Take a drive up the eastern bench above the Southern Okanagan wine Mecca of Oliver, B.C., and you’re sure to spot some wild horses among the sagebrush and arid, sloping hillsides.
You’re not seeing things. Turns out there have been free roaming horses in the Oliver area for a long, long time. On a recent drive through the area on a scorching hot summer’s afternoon in late August, we spotted a small band of horses by the side of the Mount Baldy access road.
It was a thin but healthy mare, two yearlings and a muscular, wary stallion, who each continued to graze by the side of the road when we slowed down to take some photos.

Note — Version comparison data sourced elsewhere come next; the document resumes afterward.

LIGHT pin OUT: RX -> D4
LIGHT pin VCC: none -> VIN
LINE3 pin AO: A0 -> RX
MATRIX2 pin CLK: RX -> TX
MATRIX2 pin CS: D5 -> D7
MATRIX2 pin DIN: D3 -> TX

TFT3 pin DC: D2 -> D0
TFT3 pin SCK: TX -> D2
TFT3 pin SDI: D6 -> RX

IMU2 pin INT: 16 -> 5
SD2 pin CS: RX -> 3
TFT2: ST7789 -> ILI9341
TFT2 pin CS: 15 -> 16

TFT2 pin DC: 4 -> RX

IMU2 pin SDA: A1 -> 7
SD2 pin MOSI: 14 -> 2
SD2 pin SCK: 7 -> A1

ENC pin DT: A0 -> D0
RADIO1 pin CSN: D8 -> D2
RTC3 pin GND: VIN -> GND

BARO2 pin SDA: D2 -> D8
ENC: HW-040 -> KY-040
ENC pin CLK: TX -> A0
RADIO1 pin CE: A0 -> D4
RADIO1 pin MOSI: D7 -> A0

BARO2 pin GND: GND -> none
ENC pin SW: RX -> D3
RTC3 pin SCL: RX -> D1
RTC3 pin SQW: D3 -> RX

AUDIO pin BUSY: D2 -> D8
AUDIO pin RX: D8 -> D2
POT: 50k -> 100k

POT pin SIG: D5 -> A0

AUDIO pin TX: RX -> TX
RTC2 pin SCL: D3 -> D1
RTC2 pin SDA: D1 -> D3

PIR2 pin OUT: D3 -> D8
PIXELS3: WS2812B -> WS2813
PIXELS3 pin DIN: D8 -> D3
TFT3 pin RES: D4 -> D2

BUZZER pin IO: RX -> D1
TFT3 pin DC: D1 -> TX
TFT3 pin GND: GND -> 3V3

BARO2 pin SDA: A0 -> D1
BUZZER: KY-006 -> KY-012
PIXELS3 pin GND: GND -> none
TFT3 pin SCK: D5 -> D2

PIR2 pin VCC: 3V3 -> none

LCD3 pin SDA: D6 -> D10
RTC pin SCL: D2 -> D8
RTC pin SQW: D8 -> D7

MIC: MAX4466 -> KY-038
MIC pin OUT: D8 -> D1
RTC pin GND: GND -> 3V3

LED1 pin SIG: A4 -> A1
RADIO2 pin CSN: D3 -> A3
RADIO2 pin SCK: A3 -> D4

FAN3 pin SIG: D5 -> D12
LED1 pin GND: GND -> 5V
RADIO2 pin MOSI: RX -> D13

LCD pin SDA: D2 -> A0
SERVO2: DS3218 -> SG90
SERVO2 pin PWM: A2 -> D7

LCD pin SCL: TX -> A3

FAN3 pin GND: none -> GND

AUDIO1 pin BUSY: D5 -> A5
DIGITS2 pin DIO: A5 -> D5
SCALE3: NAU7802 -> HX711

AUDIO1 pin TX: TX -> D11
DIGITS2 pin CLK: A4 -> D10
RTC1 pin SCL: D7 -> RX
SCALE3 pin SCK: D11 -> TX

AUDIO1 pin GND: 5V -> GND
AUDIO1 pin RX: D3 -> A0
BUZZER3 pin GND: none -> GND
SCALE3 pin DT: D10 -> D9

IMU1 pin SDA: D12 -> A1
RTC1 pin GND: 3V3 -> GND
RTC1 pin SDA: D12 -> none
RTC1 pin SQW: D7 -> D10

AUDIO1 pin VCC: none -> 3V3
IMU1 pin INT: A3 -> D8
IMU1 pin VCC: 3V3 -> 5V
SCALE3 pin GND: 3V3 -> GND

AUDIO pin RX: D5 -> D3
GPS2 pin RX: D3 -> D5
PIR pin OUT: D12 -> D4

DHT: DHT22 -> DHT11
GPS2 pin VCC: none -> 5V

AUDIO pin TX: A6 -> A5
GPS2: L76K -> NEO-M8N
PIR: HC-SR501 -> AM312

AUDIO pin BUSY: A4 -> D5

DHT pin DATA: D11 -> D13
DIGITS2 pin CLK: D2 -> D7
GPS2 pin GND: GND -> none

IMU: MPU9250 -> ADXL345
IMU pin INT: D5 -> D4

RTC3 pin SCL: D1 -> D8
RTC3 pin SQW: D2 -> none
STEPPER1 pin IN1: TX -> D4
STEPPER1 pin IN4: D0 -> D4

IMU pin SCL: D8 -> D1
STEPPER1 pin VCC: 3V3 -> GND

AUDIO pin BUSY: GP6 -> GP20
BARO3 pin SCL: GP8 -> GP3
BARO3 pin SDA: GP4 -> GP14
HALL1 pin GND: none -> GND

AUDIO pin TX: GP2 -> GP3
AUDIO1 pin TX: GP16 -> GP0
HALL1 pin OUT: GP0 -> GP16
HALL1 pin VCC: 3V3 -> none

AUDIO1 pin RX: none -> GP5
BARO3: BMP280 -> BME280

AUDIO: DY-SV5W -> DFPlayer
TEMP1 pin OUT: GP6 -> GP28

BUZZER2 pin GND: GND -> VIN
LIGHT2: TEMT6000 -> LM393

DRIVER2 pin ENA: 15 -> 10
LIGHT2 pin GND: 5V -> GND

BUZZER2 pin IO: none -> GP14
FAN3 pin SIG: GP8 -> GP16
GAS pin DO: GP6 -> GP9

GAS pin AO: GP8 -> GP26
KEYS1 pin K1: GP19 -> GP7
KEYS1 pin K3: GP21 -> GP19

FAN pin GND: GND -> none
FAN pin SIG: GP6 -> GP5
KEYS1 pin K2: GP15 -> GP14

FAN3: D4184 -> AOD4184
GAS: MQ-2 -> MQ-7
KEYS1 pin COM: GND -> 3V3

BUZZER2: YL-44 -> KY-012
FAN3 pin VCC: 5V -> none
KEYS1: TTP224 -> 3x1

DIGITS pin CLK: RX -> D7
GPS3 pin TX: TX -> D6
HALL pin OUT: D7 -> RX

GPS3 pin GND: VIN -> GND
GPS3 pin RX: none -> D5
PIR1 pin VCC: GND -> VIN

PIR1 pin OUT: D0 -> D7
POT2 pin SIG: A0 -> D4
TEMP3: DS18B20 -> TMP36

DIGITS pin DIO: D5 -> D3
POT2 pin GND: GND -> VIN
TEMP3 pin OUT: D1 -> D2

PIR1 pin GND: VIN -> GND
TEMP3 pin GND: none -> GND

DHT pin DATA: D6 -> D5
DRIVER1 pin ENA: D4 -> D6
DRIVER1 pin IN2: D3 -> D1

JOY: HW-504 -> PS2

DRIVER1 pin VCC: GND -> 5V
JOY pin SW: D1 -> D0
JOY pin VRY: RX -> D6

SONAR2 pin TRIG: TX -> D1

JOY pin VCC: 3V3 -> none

Entranced by their wild beauty, we slowly got out of the car, and walked as close as we dared. The stallion kept close watch, but didn’t budge from the shoulder of the opposite side of the road. The mare trotted a safe distance away, where she grazed on desert grasses for a few minutes, until her colts decided they were too nervous to stay with the stallion on the roadway and eventually joined her.
The origins of Oliver’s wild horses lie inside a blend of oral history, rumour and local aboriginal tradition. According to a March 25, 2009 article in the Oliver Chronicle, some say they’re feral horses whose ancestors were domesticated horses that escaped or were released into the wild. Others say they’re truly wild, and still others believe they’re privately owned. 
The truth is probably a combination of all three. Whatever the origin story, today hundreds of wild horses are roaming around on Osoyoos indian reserve and Crown land in the area, and occasionally wandering onto private property in search of food, depending on the season. Current estimates suggest there are as many as 350 horses roaming on a 50,000 acre range.
According to rancher and band member Aaron Stelkia, wild horses used to roam throughout the region before European settlers arrived, the article continues.
“The Okanagan natives were horsemen,” he told the Chronicle. “After the Second World War, the government put a bounty on wild horses. People shot them and cut the horses’ ears off as proof.” Over the years, the First Nations people added stallions to improve the breed, he said. “They are wild horses by history, but now there’s probably very little of the wild horses left. Over the years, some [domestic] horses escaped, some were turned loose.”
Stelkia said his people used to catch wild horses, sell them for meat or bucking horses, and sell the best ones as saddle horses – until the market crashed three years ago.
“Now, wild horses aren’t worth catching anymore.” Sadly, some of the horses have trouble finding enough food over the winter, and become thin and unhealthy-looking, causing concern among local residents.